Drug assays. Two different aliquots from each sample were analyzed, each one in duplicate. (i) The imipenem concentration in serum was determined by a bioassay method using Escherichia coli ATCC 25922 as the reference standard. (ii) The method for measuring sulbactam concentrations was derived from the technique described by Haginaka (18). Serum concentrations were determined by high-performance liquid chromatography with UV detection at 326 nm. First, proteins were precipitated from the samples with acetonitrile and centrifuged. The supernatant was submitted to a precolumn derivatization with 1,2,4-triazole (2 M, pH 10) (volume 1:1) at ambient temperature for 24 h. Chromatographic separation was performed with an anionic exchange column of amine polyacrylamide (50 by 4.6 mm; IC Pak Anion). The mobile phase was a solution consisting of gluconate-borate buffer (25 ml), glycerin (3 ml), ultrapure Milli-Q water (1,000 ml), and acetonitrile (200 ml). The temperature was 30°, and the flow rate was 1 ml/min. The calibration curve was linear from 0.887 to 99.997 mg/liter. Variation within replicates was <5%. (iii) Tobramycin was measured by the fluorescence polarization immunoassay (FPIA) method. (iv) Rifampin concentrations were measured by a modification of the technique previously published by Swart and Papgis (40). Proteins were initially precipitated with acetonitrile and centrifuged. Chromatographic separation of the supernatant was performed with a Nova Pak C18 column (200 by 4.6 mm; Waters) and a solution of 60% KH2PO4-30% acetonitrile-10% methanol as a mobile phase. The flow rate was 1 ml/min. Determinations of rifampin concentrations were performed by UV detection at 342 nm. We used benzocaine as an internal standard and ascorbic acid as an antioxidant. The calibration curve was linear from 0.07 to 46.6 mg/liter. Variation within replicates was <5%. (v) Colistin concentrations were determined by microdilution using E. coli ATCC 25922 as the reference standard.
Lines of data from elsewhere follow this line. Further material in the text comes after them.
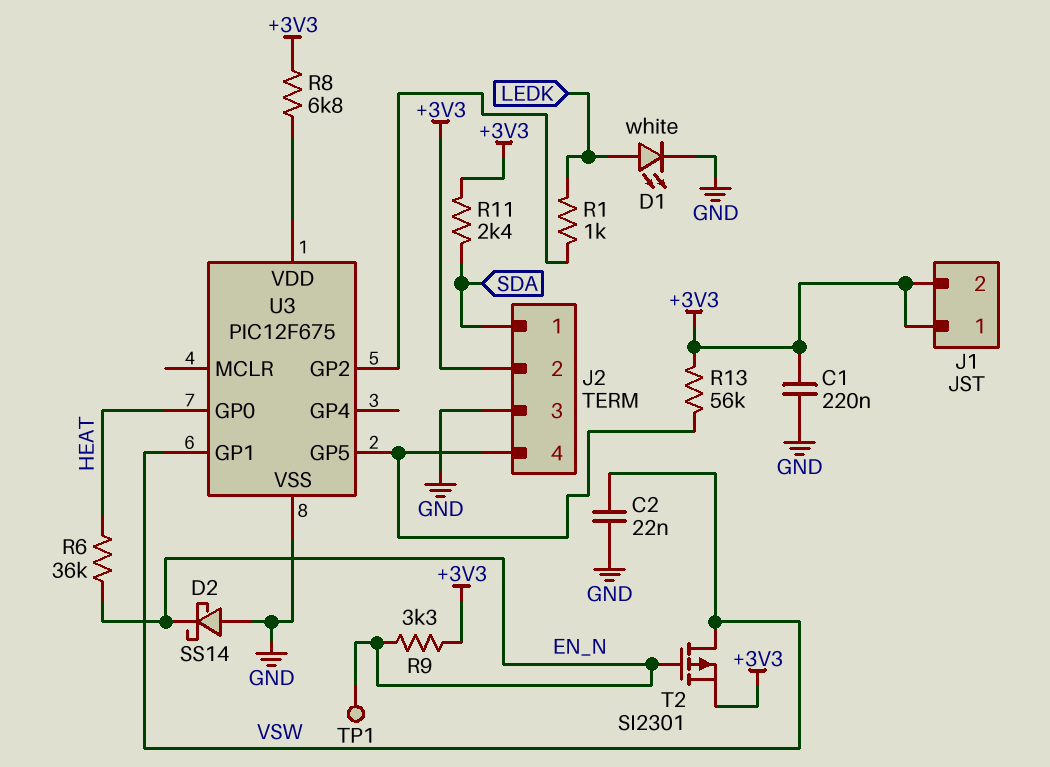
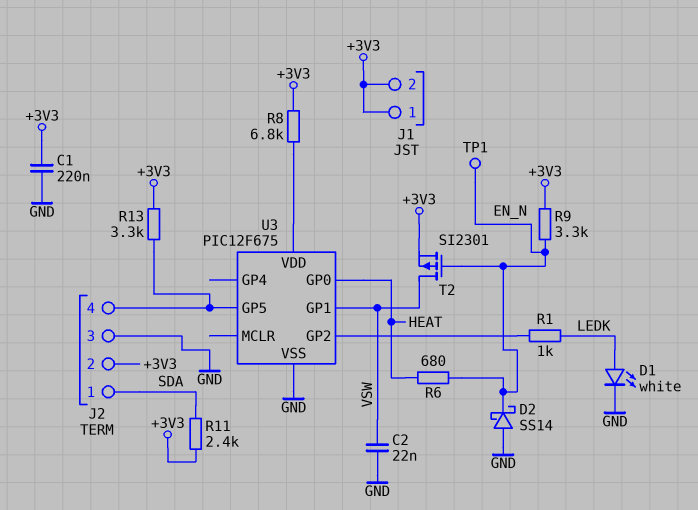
R6: 36k (EN_N, HEAT) -> 680 (EN_N, HEAT)
R13: 56k (+3V3, J2/4) -> 3.3k (+3V3, J2/4)

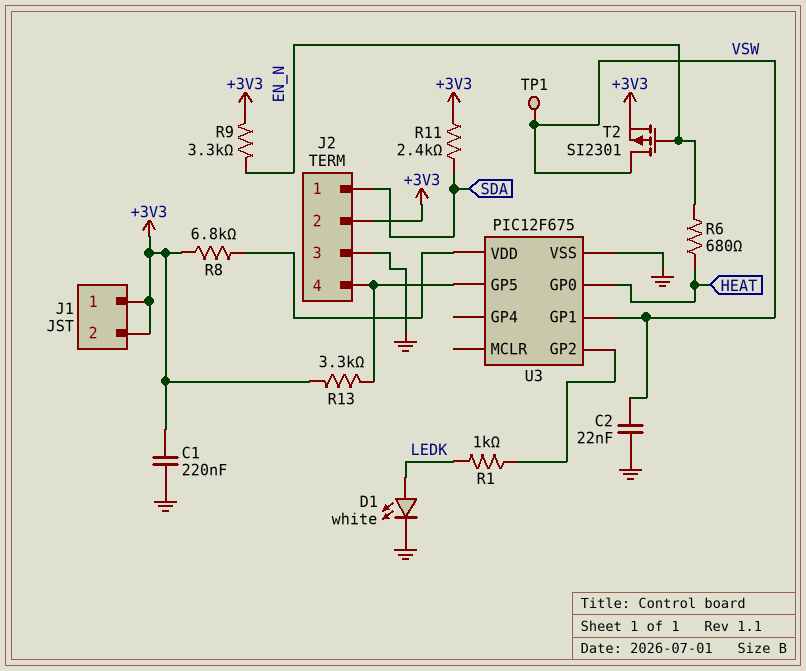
D2: schottky SS14 (A GND, K EN_N) -> none
TP1: test point (EN_N) -> test point (VSW)

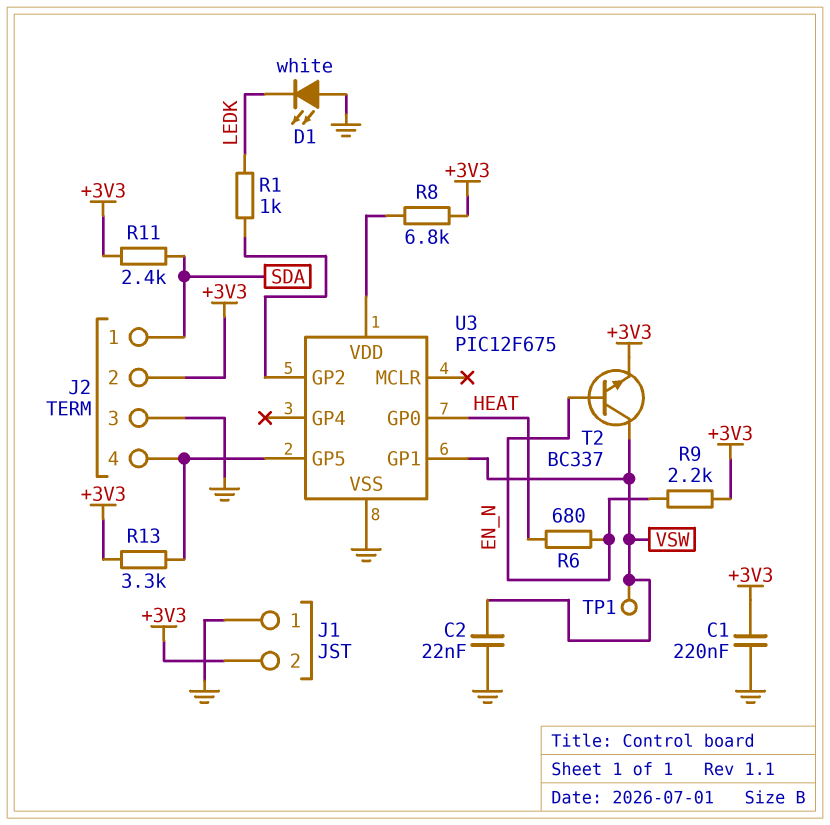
D1: LED white (A LEDK, K GND) -> LED white (A GND, K LEDK)
J1 pin 1: +3V3 -> GND
R9: 3.3k (+3V3, EN_N) -> 2.2k (+3V3, EN_N)
T2: PMOS SI2301 (G EN_N, D VSW, S +3V3) -> NPN BC337 (B EN_N, C VSW, E +3V3)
Statistical analysis. All bacterial counts and pharmacokinetic data are presented as mean ± standard deviation. Data of lung bacterial counts were found to be normally distributed in control and treated animals after applying the Kolmogorov-Smirnov test. After that, analysis of variance (ANOVA) and Scheffé's correction test were used to compare lung counts in control animals for each strain. Student's t test was used to compare differences between groups in bacterial counts. To compare bacteremia or mortality between groups, two-tailed Fisher's exact test was performed. For all tests, differences were considered statistically significant when P values were <0.05.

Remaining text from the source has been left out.